When I set out to look for learning materials on the web, I was initially excited to find so many search results for the language. This excitement quickly faded with the number of 404 - Not Found messages I kept getting on each click of a link. So I've created this space as a repository of resources for learning Anishinaabemowin, or more specifically, Ojibwemowin. With time, I hope it can be of use not just to me, but to others.

Friday, January 25, 2013

Stepping through a course - Lesson 13

In this lesson we have some new words relating to days and parts of the day, such as tomorrow and morning. I've also included a note at the end regarding the use of "after" (introduced in this lesson) and "before", introduced in my "Other vocabulary" section.

Dialog - 

M: Aaniish apii asemaa wii-adaaweyan?
F: Ishkwaa-wiisiniyaan.
M: Ishkwaa-wiisiniyaang.
F: Aaniish apii wii-niimi'idiwaad?
M: Ishkwaa-naawakweg.

Breaking it down line by line:

M: Aaniish apii asemaa wii-adaaweyan?

  • When will you buy tobacco?
F: Ishkwaa-wiisiniyaan.
  • Here is the new word/preverb for "after". he answers "After I eat."
F: Aaniish apii wii-niimi'idiwaad?
  • "When are they dancing?"
M: Ishkwaa-naawakweg.
  • "After noon". The "eg" ending on "naawakweg" means "in" or "on", so this sentence could be translated as "in the afternoon."

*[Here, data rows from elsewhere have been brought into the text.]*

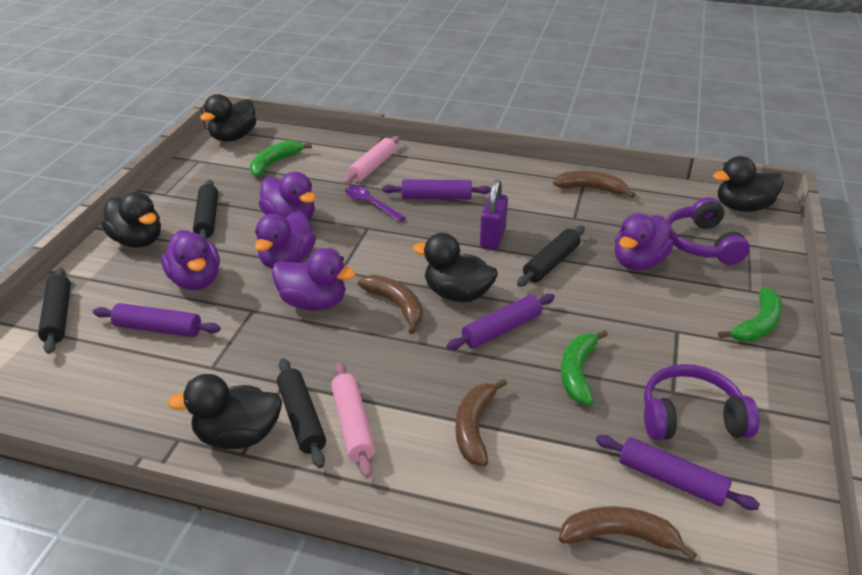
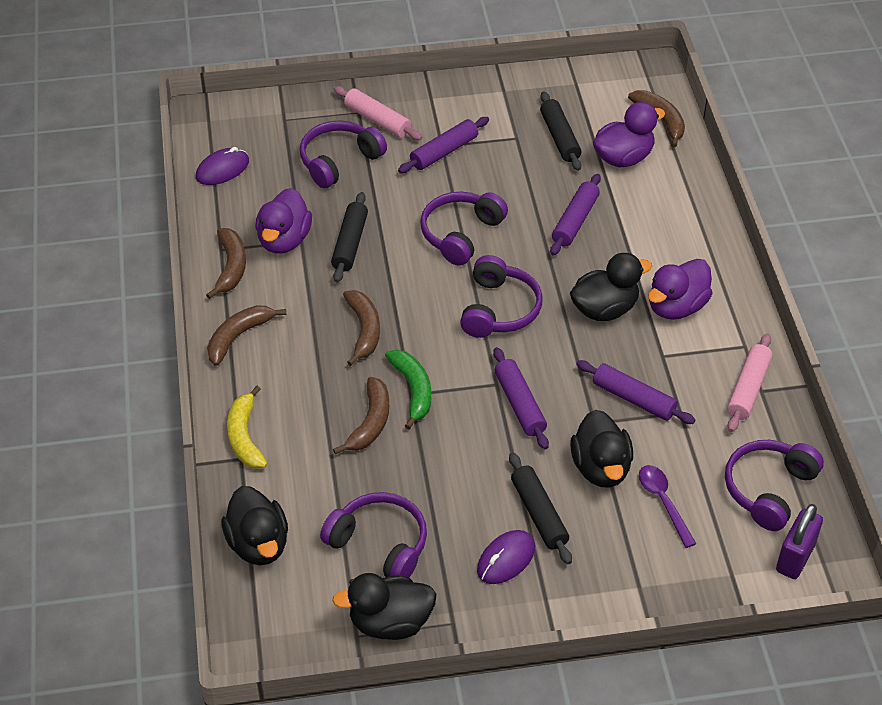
black duck: 5 -> 4
black rolling pin: 4 -> 3
brown banana: 4 -> 5
green banana: 3 -> 1
purple duck: 5 -> 3
purple headphones: 2 -> 5
purple mouse: 0 -> 2
yellow banana: 0 -> 1

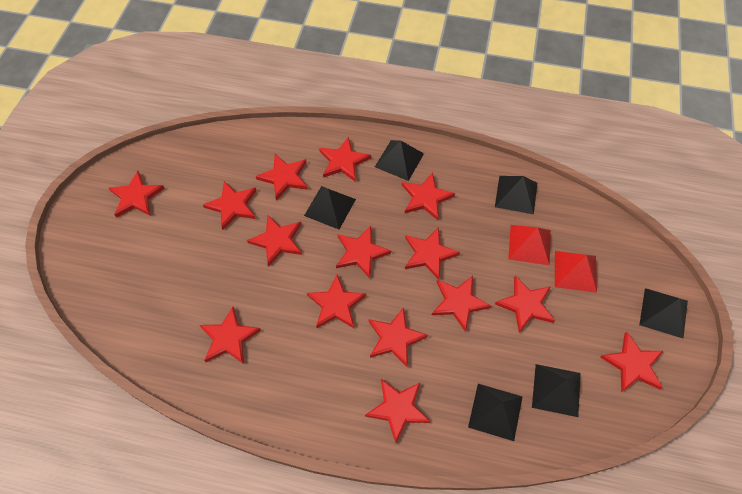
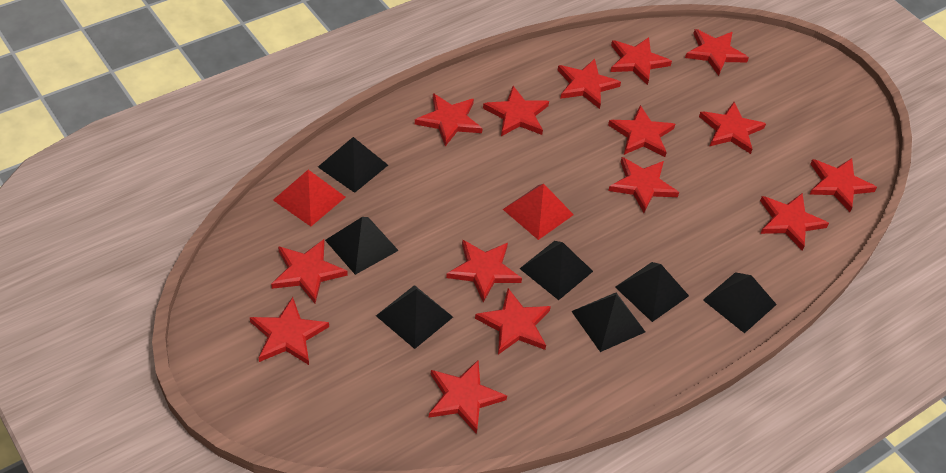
black pyramid: 6 -> 7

New words this lesson (many of these were only introduced in the oral exercises, so they're extra vocabulary to play with):
  • zhebaa - this [past] morning
  • waabang - tomorrow; dawn; morning
  • waabang gigizheb - tomorrow morning
  • gigizheb - morning; early morning
  • ishkwaa- - after; completed; end of...
  • baabaanaan - grandfather (also means father)

Other vocabulary
  • jibwaa-before

*** A note about the preverbs ishkwaa- and jibwaa-

These two preverbs are important for our progress. With them, we can now begin to form more complex sentences with dependent clauses.
As such, when using "after" and "before" as a preverb, the verb must always be in conjunct form (yaan, 1st person singular and yan, 2nd person singular). As long as the person matches in both the main and dependent clause ("before/after I... [do something], I... [will/want to do something]" or "before/after you... [do something], you... [will/want to do something]"), the conjunct form can be thought of as "before/after [verb]ing"

Example sentences:
Oodenaang jibwaa-izhaayaan, niwii-jiibaakwe. (Before going/I go to town, I want to cook.)
Jibwaa-wiisiniyan, giwii-minikwen gegoo? (Before eating/you eat, do you want to drink something?)
Ishkwaa-wiisiniyaan, niwii-nibaa. (After eating/after I eat, I want to sleep.)

In these examples, the dependent, or subordinate clause comes before the main clause.

1 comment:

  1. About "ishkwaa-naawakweg" - it does mean "in the afternoon," but the "eg" ending is simple to understand - it is simply the plain conjunct form. Naawakwe is a VII verb meaning "it is noon" and ishkwaa-naawakweg is a conjunct form basically saying "after it is noon." It is exactly the same phenomenon that occurs in "Jibwaa-wiisiniyan" - before you eat.